Sunday, March 08, 2009

Pure Attention:
A Form of Prayer

My friend of many years and now divinity student, Linda Miles, took one of my book recommendations to heart. After reading Waldron's "Thomas Merton: Master of Attention" she decided to use it with a small group at her church. She has given permission for reprint here of the quotations she used and the reflection questions offered. Perhaps you may find them stimulating.

Thomas Merton: Master of Attention
by Robert Waldron

(poem inspired by Simone Weil)

Teach me to be attentive
To all your vestiges;
To the first light,
To the waking bird,
To the leaf’s rustle and to the rain’s drop,
To the scent of water and to the sky’s hue
And to the rise of the wind;
Teach me to be so attentive that
I shall hear the first flakes of the snow’s fall.
Robert Waldron

The key to a Christian conception of studies is the realization that prayer consists of attention. It is the orientation of all the attention of which the soul is capable of toward God. The quality of the attention counts for much in the quality of the prayer. Warmth of the heart cannot make up for it. The highest part of the attention only makes contact with God, when prayer is intense and pure enough for such contact to be established; but the whole attention is turned toward God.
Simone Weil

How Merton had become a “spiritual master” ?

“Merton, of course, prayed in church while chanting the psalms, when attending and later celebrating Mass, and at set times in the day he meditated on biblical texts. But he also prayed while reading, studying, and writing, while sweeping and cleaning his hermitage, while watching the deer outside his door, while gazing upon the Kentucky hills or listening to the birds outside his window, while looking at a blazing fire in his hearth on cold winter days and nights.”(Waldron, p.3)

“Deep prayer is not an esoteric activity only for mystics and proficients: it is available to all of us if we would only pay attention.” (Waldron p. 7)


1 How is prayer like attention?
2. Which experience is more dominant in your prayer, you paying attention to God or God paying attention to you?
3. How satisfied are you by your prayer and what might you change to make it more attentive?
4. How is attention to nature, art, study, or scripture like prayer for you?

“The Hawk” in The Sign of Jonas by Thomas Merton

“The eagle attacked a tree of starlings but before he was near them the whole cloud of them left the tree and avoided him and he came nowhere near them. Then he went away and they all alighted on the ground. They were there moving about and singing for about five minutes. Then, like lightening, it happened. I saw a scare go into the cloud of birds and they opened their wings and began to rise off the ground, and in that split second from behind the house and from over my roof, a hawk came down like a bullet and shot straight into the starlings just as the were getting off the ground. They rose into the air and there was a slight scuffle on the ground as the hawk got his talons into the one bird he had nailed…..”

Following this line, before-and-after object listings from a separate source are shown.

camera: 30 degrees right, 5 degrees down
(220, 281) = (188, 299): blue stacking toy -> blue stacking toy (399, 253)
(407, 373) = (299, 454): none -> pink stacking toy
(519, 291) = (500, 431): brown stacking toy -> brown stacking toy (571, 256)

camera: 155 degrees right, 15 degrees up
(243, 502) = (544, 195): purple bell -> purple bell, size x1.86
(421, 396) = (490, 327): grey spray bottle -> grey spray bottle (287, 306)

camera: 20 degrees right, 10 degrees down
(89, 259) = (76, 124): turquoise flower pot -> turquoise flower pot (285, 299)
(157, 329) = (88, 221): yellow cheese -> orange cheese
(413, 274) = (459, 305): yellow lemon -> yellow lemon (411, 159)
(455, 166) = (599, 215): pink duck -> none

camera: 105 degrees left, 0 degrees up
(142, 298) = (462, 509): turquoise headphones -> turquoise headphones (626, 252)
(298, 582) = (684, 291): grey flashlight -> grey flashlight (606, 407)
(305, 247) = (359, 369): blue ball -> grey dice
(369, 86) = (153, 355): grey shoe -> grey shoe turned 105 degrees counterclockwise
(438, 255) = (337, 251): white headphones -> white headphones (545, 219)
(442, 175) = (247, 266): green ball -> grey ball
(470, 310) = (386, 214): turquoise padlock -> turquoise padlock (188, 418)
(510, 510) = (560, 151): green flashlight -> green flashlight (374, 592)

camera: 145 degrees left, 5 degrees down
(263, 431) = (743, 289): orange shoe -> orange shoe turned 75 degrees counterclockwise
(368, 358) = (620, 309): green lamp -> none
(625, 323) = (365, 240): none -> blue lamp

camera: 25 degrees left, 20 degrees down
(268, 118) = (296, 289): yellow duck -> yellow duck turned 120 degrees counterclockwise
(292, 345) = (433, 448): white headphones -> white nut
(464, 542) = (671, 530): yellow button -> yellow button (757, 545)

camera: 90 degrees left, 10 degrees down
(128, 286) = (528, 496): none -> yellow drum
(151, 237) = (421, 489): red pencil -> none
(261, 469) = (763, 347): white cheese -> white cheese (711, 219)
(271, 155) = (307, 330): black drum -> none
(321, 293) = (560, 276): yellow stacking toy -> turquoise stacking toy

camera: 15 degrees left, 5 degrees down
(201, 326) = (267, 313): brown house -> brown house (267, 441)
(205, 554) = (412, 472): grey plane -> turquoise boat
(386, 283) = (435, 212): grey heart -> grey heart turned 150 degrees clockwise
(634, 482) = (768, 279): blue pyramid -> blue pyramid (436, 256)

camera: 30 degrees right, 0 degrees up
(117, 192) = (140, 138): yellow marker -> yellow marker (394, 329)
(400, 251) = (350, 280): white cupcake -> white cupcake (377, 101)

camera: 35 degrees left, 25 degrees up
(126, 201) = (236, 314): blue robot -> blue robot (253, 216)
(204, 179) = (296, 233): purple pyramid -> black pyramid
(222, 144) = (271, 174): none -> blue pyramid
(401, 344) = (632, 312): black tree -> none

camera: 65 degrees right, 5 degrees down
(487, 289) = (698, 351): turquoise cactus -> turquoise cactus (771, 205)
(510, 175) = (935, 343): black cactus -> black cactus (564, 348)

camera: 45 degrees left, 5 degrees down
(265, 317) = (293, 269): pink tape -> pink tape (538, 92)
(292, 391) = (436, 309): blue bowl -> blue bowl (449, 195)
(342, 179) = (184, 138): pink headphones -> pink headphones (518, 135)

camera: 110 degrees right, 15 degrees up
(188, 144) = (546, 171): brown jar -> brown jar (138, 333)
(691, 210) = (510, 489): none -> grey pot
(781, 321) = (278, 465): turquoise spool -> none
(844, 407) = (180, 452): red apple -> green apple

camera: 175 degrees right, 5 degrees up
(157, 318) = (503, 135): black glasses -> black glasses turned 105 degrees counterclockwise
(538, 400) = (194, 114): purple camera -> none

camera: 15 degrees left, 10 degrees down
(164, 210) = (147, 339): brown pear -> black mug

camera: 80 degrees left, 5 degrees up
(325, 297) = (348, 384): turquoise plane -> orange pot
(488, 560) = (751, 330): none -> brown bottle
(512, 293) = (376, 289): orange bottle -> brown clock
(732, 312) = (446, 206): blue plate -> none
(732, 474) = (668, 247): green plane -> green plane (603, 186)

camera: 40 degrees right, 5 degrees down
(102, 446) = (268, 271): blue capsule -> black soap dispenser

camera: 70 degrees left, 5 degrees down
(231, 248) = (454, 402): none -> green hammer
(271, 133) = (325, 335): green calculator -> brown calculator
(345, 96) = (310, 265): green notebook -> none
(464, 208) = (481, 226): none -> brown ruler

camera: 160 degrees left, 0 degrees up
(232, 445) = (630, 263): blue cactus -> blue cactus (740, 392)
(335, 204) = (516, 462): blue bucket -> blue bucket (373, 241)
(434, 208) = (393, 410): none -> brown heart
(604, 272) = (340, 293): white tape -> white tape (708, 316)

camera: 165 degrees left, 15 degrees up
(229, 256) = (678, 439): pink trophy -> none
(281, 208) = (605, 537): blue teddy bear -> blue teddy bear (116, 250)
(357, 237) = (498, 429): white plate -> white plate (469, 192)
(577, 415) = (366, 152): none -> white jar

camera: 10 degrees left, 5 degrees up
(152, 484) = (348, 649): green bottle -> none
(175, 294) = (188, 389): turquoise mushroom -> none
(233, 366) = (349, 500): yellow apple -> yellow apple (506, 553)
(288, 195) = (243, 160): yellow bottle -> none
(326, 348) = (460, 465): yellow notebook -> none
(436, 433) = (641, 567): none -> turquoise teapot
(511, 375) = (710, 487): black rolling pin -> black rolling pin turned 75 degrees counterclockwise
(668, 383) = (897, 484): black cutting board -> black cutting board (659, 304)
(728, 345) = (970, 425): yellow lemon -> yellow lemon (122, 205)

“It was a terrible and yet a beautiful thing, that lightening flight, straight as an arrow, that killed the slower starling….The hawk, all alone, in the pasture, possessed his prey. He did not fly away with it like a thief. He stayed in the field like a king with the killed bird and nothing came near him. He took his time.”

“I tried to pray, afterward. But the hawk was eating the bird. And I thought of that flight, coming down like a bullet from the sky behind me and over my roof, the sure aim with which he hit this one bird, as though he had picked it out from a mile away…But in the end, I think the hawk is to be studied by saints and contemplatives because he does know his business. I wish I knew my business as well as he does his…”

“I wonder if my admiration for you gives me an affinity for you, artist. I wonder if there will ever be anything co-natural between us, between your flight and my heart stirring to serve Christ, as you, soldier, serve your nature. And God’s love a thousand times more terrible! Now I am going back to the attic and to the shovels and the broken window and the trains in the valley and the prayer of Jesus.”(p.274-275)


1. Is your prayer life like that of the eagle or the hawk? How so?
2. What did Merton see in the hawk and how did he connect it to prayer?
3. Recall a time of prayer that was especially focused for you. What factors contributed to your heightened attention?
4. How can you apply Merton’s spirituality of attention to your life?